Despite devolution, the UK government system retains a hyper-centralist quality. Decision-making is concentrated in a small group around the prime minister who shape the context for everyone else – including devolved governments.
As islands, Great Britain and Ireland have a natural advantage — which New Zealand seems to have used well. Australia also used its internal borders effectively.
The juxtaposition of Johnson’s enthusiasm for an “Australian-style” points-based immigration system and his late conversion to external border pandemic-management (and ambivalence about internal borders) is bleakly ironic.
While Covid-19 casts light on Johnson’s decision-making style, the UK’s problems are a matter of government structures as much as his recent choices.
As well as creating new troubles, Covid-19 has unearthed prior problems of territorial governance. Ten years of austerity have been especially challenging, particularly for authorities in England.
It came after decades of centralisation — powers stripped away from local government. Even so, local authorities have stepped up throughout the Covid-19 emergency.
Austerity will prove tricky to reverse. Decades of piecemeal reform have created a patchwork territorial state. Variegated bilateral “deals” have stitched in new city mayors in parts of England. Covid-19 has torn the threadbare fabric of the state and pulled at its seams.
Instinctively, the Johnson administration turned to the private sector — management consultants and outsourcing companies. They all sought to throw together bespoke provision at the height of the emergency.
It turned to the military, in extremis, to deliver critical logistical support for testing and vaccination. The army has proved more effective than some private companies, but the government’s reluctance to work with and through local authorities is striking.
Local government faces challenges in Scotland and Wales too. Devolution has provided some protection from the extremes of English-style austerity. Locally and nationally, devolved governments have been less keen on outsourcing.
Both Scotland and Wales have sought to emphasize early interventions and preventative policies. Overall, however, devolved politics has focused on national-constitutional issues. Perhaps practical policy innovation, with Scottish and Welsh local authorities as key partners, has been somewhat squeezed out.

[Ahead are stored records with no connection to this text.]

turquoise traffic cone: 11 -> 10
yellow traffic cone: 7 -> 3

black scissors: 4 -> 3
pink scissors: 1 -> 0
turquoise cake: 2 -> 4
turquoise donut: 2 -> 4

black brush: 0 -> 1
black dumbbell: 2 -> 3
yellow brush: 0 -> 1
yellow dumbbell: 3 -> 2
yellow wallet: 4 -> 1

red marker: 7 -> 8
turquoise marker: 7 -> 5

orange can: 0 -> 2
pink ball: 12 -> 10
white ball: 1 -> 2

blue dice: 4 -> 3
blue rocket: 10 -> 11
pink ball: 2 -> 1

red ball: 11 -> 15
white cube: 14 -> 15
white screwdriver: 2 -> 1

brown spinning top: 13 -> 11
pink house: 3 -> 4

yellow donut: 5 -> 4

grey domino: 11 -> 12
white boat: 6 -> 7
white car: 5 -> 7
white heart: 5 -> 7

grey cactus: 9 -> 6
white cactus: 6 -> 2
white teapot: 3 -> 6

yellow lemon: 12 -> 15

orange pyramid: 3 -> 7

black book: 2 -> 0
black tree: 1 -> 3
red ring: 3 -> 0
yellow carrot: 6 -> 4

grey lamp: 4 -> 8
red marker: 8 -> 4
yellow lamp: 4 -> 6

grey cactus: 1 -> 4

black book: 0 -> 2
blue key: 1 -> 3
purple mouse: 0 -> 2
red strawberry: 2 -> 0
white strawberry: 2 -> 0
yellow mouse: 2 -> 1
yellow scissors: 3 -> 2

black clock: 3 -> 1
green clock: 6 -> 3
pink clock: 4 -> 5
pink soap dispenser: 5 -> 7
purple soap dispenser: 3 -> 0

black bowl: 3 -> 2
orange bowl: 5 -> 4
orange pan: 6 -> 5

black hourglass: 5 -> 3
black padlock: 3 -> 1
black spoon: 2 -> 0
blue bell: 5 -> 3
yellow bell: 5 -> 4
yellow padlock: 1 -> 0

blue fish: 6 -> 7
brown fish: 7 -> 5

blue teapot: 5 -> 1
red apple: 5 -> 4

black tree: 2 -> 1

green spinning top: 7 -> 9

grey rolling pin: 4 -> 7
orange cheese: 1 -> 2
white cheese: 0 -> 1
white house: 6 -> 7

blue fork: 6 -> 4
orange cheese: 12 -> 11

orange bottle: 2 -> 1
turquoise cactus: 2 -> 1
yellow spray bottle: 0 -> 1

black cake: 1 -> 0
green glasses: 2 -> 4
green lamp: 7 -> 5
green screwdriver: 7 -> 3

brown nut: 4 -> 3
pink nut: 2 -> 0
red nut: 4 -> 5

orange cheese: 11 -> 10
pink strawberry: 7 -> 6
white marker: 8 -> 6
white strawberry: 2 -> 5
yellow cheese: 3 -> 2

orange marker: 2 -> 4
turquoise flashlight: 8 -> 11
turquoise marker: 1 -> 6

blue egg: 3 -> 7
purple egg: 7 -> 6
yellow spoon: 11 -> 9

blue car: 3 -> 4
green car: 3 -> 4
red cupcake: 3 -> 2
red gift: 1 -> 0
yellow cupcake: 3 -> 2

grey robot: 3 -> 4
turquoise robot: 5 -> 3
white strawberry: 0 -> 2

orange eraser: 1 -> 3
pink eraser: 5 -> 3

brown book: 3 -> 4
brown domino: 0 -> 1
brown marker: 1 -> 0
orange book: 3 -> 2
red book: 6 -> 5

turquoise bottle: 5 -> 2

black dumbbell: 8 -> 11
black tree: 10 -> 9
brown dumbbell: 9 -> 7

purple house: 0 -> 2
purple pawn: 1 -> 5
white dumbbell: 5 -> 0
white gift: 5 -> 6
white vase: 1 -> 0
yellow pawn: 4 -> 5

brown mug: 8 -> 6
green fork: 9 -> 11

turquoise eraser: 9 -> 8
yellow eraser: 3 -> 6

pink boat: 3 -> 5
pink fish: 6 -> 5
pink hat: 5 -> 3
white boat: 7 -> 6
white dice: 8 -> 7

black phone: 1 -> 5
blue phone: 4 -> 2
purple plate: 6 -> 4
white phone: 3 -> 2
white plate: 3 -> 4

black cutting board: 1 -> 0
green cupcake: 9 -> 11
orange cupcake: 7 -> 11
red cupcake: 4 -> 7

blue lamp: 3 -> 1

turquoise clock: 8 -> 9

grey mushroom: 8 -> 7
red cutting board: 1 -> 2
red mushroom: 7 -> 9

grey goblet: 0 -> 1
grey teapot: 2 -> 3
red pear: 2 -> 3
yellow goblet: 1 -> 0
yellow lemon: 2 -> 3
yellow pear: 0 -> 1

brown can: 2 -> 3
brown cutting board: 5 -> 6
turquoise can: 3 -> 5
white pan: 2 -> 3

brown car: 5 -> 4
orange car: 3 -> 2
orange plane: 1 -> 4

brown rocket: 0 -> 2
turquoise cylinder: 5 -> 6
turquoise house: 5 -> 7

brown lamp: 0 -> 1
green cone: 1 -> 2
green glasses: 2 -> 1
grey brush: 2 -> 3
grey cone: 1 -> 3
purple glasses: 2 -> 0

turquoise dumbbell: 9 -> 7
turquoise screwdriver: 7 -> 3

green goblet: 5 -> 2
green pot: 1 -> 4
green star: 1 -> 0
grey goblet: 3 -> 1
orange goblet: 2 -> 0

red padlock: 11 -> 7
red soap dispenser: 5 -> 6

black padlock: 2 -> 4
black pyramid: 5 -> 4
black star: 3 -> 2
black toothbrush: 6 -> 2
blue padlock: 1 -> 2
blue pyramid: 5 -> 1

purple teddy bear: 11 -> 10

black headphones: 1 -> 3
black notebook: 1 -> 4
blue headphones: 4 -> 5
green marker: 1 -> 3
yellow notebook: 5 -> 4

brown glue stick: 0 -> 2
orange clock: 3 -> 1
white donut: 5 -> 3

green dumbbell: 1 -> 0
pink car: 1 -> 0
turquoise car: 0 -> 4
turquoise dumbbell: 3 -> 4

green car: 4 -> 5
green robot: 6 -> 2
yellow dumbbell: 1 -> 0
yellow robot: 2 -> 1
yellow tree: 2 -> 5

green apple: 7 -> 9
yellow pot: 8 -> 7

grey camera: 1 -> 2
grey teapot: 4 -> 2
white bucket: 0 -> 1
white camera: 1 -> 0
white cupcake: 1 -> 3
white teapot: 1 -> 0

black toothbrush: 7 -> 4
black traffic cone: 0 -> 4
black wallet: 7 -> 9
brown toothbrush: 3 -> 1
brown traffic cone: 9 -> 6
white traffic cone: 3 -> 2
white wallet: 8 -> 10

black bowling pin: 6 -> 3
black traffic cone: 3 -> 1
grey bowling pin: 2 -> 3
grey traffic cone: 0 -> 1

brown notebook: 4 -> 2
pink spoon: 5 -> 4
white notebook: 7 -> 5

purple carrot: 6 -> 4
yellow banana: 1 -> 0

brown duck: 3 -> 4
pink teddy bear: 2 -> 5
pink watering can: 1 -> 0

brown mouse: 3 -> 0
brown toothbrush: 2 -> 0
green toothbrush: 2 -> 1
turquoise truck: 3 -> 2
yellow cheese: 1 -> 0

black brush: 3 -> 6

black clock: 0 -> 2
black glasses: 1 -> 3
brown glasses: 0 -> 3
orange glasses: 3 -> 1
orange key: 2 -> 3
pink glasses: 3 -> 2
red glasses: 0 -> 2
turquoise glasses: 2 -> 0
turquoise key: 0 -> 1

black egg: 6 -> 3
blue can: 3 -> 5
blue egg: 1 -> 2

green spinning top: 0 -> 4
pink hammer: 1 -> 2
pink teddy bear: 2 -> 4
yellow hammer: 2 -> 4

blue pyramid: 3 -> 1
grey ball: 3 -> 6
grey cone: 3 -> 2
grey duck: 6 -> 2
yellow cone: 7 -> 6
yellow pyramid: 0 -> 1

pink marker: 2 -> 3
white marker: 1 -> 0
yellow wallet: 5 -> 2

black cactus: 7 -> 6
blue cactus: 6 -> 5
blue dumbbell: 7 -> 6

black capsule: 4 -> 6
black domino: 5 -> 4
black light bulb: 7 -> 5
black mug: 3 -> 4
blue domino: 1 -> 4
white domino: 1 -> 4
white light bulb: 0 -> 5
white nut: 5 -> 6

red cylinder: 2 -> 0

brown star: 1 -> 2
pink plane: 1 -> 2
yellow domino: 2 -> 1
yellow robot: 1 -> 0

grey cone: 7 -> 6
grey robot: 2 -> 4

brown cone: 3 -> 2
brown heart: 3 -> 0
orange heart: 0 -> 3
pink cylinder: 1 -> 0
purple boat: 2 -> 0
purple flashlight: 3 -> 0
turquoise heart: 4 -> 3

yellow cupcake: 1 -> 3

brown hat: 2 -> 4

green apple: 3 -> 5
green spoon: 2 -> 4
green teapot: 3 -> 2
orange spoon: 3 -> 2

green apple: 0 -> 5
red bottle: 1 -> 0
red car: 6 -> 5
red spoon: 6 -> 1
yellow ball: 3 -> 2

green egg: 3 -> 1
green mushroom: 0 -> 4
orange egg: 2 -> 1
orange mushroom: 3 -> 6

Overall, the UK is territorially fragile and disoriented. Exhausted by Covid-19 and facing new challenges after Brexit, the moment is hardly propitious for major local government reform or transforming relationships across the nations.
But any major viral threat requires robust systems of territorial governance, and strong relationships among governments within and across countries. The cliché that a virus is no respecter of borders bears repeating as we think about Covid-19 across the UK — and also in Ireland.
Scottish independence and Irish unification pose immediate challenges to the UK state. Scotland’s May elections could ramp up the pressure. Parallel elections for Wales and England’s metro-mayors and local authorities could condense myriad contradictions into a single political moment.
There is, though, little sign of the creative thinking needed to reform the threadbare patchwork of UK territorial governance.